My wife and I like trains. Part of it is that my wife doesn't like to fly. Part of it is that I'd rather gnaw my own leg off than spend eight hours driving on the freeway. But when we need to take a trip our first thought is, "can we take the train?"
The answer is not as easy as it should be, because often it is "no." And therein lies a tale.
But first, let me tell you how it should be. Because it happened to us a few days ago.
We're in Chicago on business for my wife: a gigantic interior-design convention. I'm along because I'm a design groupie, and having remodeled three houses, I have more than a passing interest in sinks and ovens and other home furnishings. Plus, it's close to our anniversary, and this was a chance to spend three nights in a four-star hotel without any rugrats underfoot.
Step One was to dump the munchkins with my parents, who live near Madison, Wis. So bright and early on Wednesday morning, we bundled everyone into the car and made the five-hour pilgrimage to Grandma's house.
The kids were well-behaved, traffic was light, the weather was good. So we arrived five hours later hungry, tired, and stiff, and the kids fairly exploded out of the car and began finding randomly destructive ways of working off their pent-up energy.
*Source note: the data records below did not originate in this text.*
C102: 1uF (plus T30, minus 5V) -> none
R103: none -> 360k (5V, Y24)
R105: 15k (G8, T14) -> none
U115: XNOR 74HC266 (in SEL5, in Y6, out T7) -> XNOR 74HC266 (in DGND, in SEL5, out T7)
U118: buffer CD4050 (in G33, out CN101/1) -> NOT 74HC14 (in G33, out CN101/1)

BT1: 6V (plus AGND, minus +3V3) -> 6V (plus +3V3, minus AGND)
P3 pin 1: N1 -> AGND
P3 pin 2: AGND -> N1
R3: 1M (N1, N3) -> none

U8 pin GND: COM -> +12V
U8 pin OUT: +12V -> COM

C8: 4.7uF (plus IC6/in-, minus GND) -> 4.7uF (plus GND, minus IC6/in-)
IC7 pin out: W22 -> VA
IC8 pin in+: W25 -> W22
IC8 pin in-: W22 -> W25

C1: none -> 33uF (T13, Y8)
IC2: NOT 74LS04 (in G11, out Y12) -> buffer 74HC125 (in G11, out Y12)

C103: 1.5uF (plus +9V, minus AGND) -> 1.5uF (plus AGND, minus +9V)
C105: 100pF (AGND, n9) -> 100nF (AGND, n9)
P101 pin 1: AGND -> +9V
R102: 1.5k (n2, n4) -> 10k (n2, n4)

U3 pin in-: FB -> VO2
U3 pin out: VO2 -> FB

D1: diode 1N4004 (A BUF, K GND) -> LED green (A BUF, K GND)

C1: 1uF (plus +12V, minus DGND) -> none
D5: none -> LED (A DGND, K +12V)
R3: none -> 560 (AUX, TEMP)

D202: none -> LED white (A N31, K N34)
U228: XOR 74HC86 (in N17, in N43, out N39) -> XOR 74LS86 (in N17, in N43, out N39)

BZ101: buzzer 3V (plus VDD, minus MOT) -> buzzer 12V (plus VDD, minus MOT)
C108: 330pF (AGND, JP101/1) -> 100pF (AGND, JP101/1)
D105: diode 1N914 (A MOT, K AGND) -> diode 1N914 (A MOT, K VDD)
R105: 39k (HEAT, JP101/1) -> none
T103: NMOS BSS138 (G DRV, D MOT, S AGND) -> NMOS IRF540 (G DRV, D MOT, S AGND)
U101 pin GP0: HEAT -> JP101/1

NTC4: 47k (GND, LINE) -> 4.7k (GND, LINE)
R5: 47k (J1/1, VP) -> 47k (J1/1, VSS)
We spent the night, and the next morning said goodbye to parents and offspring. Then my wife and I drove about 30 miles to Columbus, Wis., to catch the train to Chicago.
We got there about noon. The train was running about half an hour late, and wouldn't be there until 1 p.m. We sat on the platform and ate lunch. It wasn't particularly busy, so about 10 minutes later the stationmaster joined us, and we spent the next half an hour watching freight trains barrel through (hauling coal and what looked like Ford Ranger pickups from the soon-to-be-closed St. Paul plant), amiably discussing trains, the weather, and local politics (Columbus' City Council tried to fire the mayor, it turns out, and in response the citizens voted out half of the Council. The legal and political fallout is still expanding. All this in a town of 4,400).
When the train arrived, we got on board and found a pair of empty seats. And what seats! Comfortable, able to lean way, way back, and gobs of leg room. Truly unbelievable amounts of leg room, in fact. I'm tall and used to being folded up like a pretzel on airplane flights and even bus trips. Here there was so much space that I didn't have to use the foot rests on the seat in front of me. My wife, who is shorter, couldn't even reach her foot rest unless she slumped way down and stretched her legs all the way out. Did I mention the mind-blowing amounts of leg room?